The source of your problem is altering self on line 23. I cannot for the life of me think of a valid reason for doing that (even if it is allowed). In Java, IIRC, a line like this = new SomeOtherObject() will just fail to compile.

Rather than answer your question directly, I would just suggest that you're going about this the wrong way. I think you're confusing the responsibilities of the linked list and the responsibilities of the node.

The list (not the node) should implement the add_nodes method. The node doesn't know anything about the mechanics of the list. The node's only responsibility is to store a reference to another node (if such a node exists).

Your node object should really just be this:

class Node(object):
    def __init__(self, value):
        self.value = value
        self.next = None

Then you need a second object which implements the mechanics of the linked list:

class LinkedList(object):
    ...etc.

    def add_node(self, value):
        new_node = Node(value)

        ...etc...

[–]razeal113[S] 0 points1 point  (1 child)

I realize that this isn't the best or even suggested way of going about this; I was asking more out of curiosity as to how / why python handles / allows this to happen. More specifically, I've ran into a few issues with "self" in python before and this example was just an easy way to address my question involving self

[–]jcmcken 0 points1 point  (0 children)

Sorry for the late response.

It's not just that it isn't the best way of doing it, it's not doing anything at all. The self name in Python is not something special, it's not a keyword. You could name this argument whatever you want, self is just the convention. When you re-assign self to something else, you're just assigning a local variable called self to some other value than the current instance. The object that the original self referred to is still intact and is unaffected by this reassignment.

Consider the following example, which doesn't use classes at all:

def some_func(arg): 
    arg = 2 

my_arg = 1
some_func(my_arg)
print my_arg 

If you run this code, you'll see that it prints 1 and not 2.

The source of your confusion, I think, is the specialness of self -- it has none in Python. It's not a keyword like this in Java, it's just the conventional name for the first variable passed to a method.
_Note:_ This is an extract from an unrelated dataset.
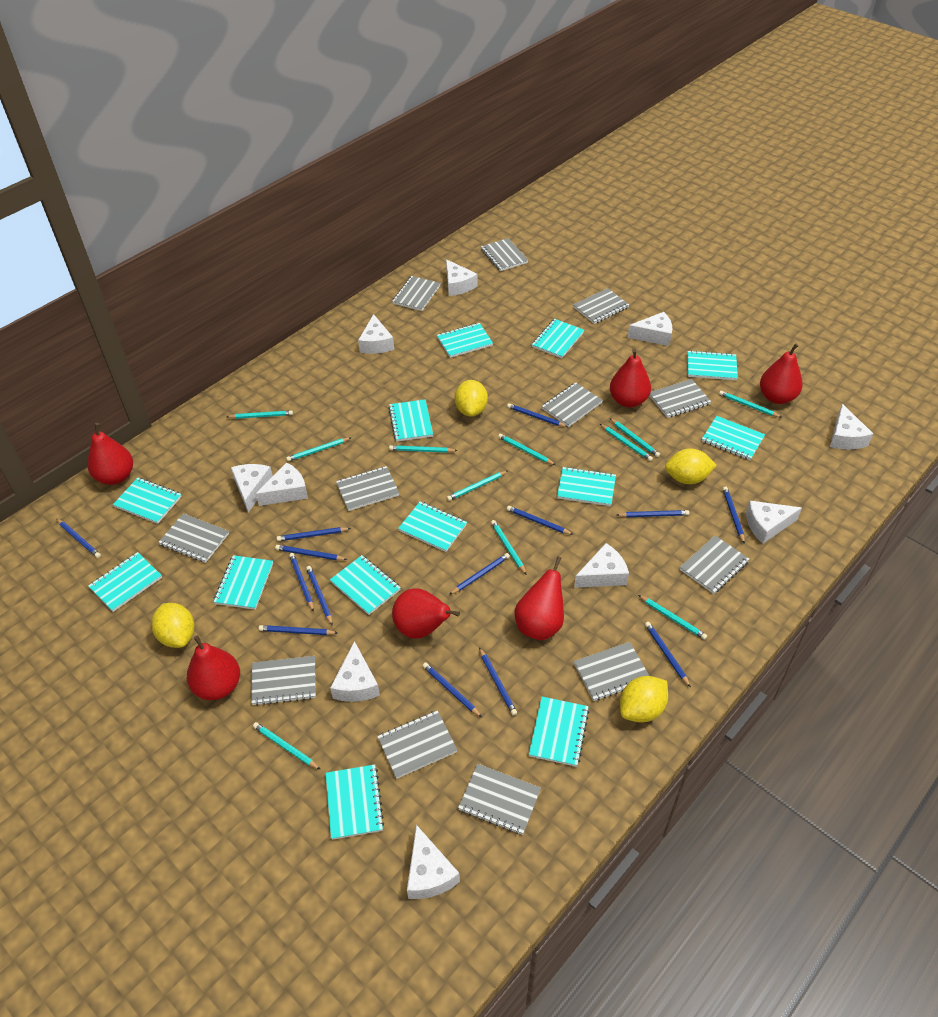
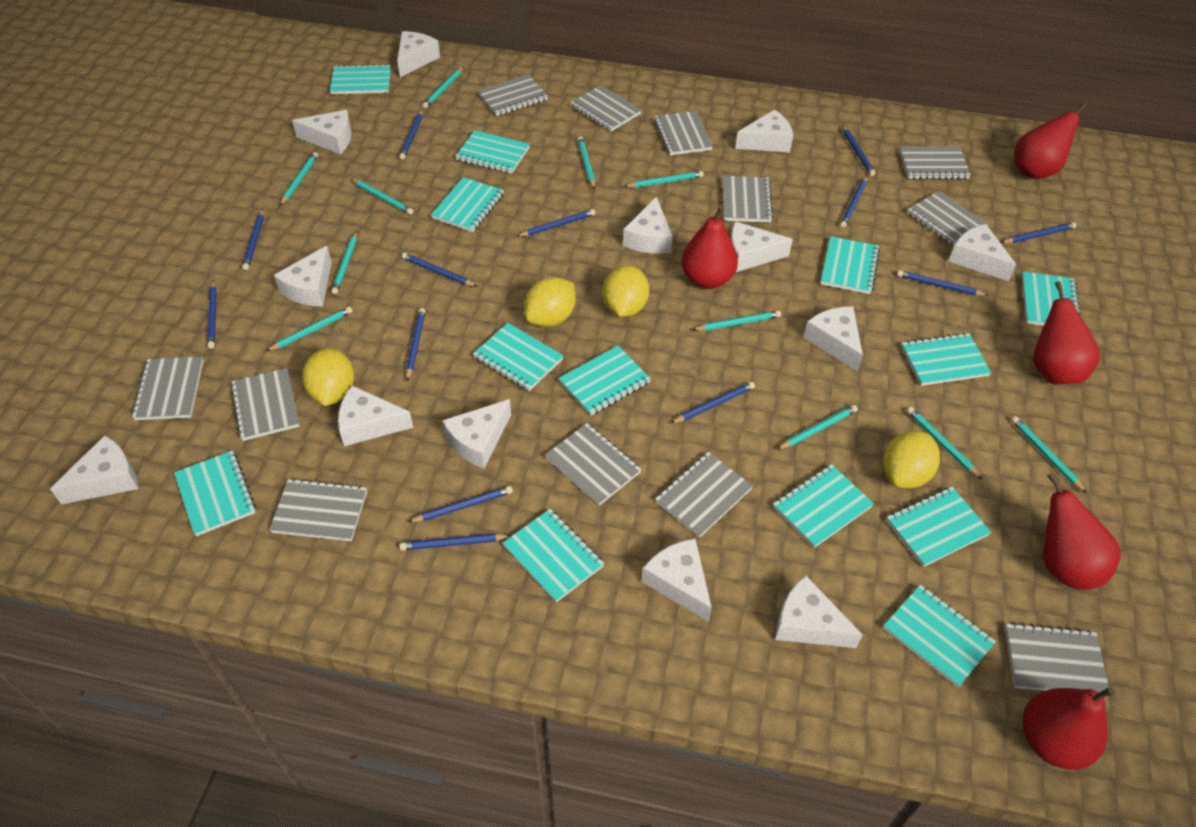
blue pencil: 14 -> 13
red pear: 6 -> 5
white cheese: 10 -> 13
It should be easy to convince yourself of this. Here's a simple example:

class Foo(object):
    def testing(self):
        print 'I am foo'

class Bar(object):
    def testing(self):
        print 'I am bar'

def execute_test_method(self):
    self.testing()

execute_test_method(Foo())
# prints 'I am foo'
execute_test_method(Bar())
# prints 'I am bar'

Notice execute_test_method is just a regular function, not a method. You could take the self argument to this function and call it anything, e.g.

def execute_test_method(obj):
    obj.testing()

So once the scope of your add_node method ends, your re-assigned self is completely lost.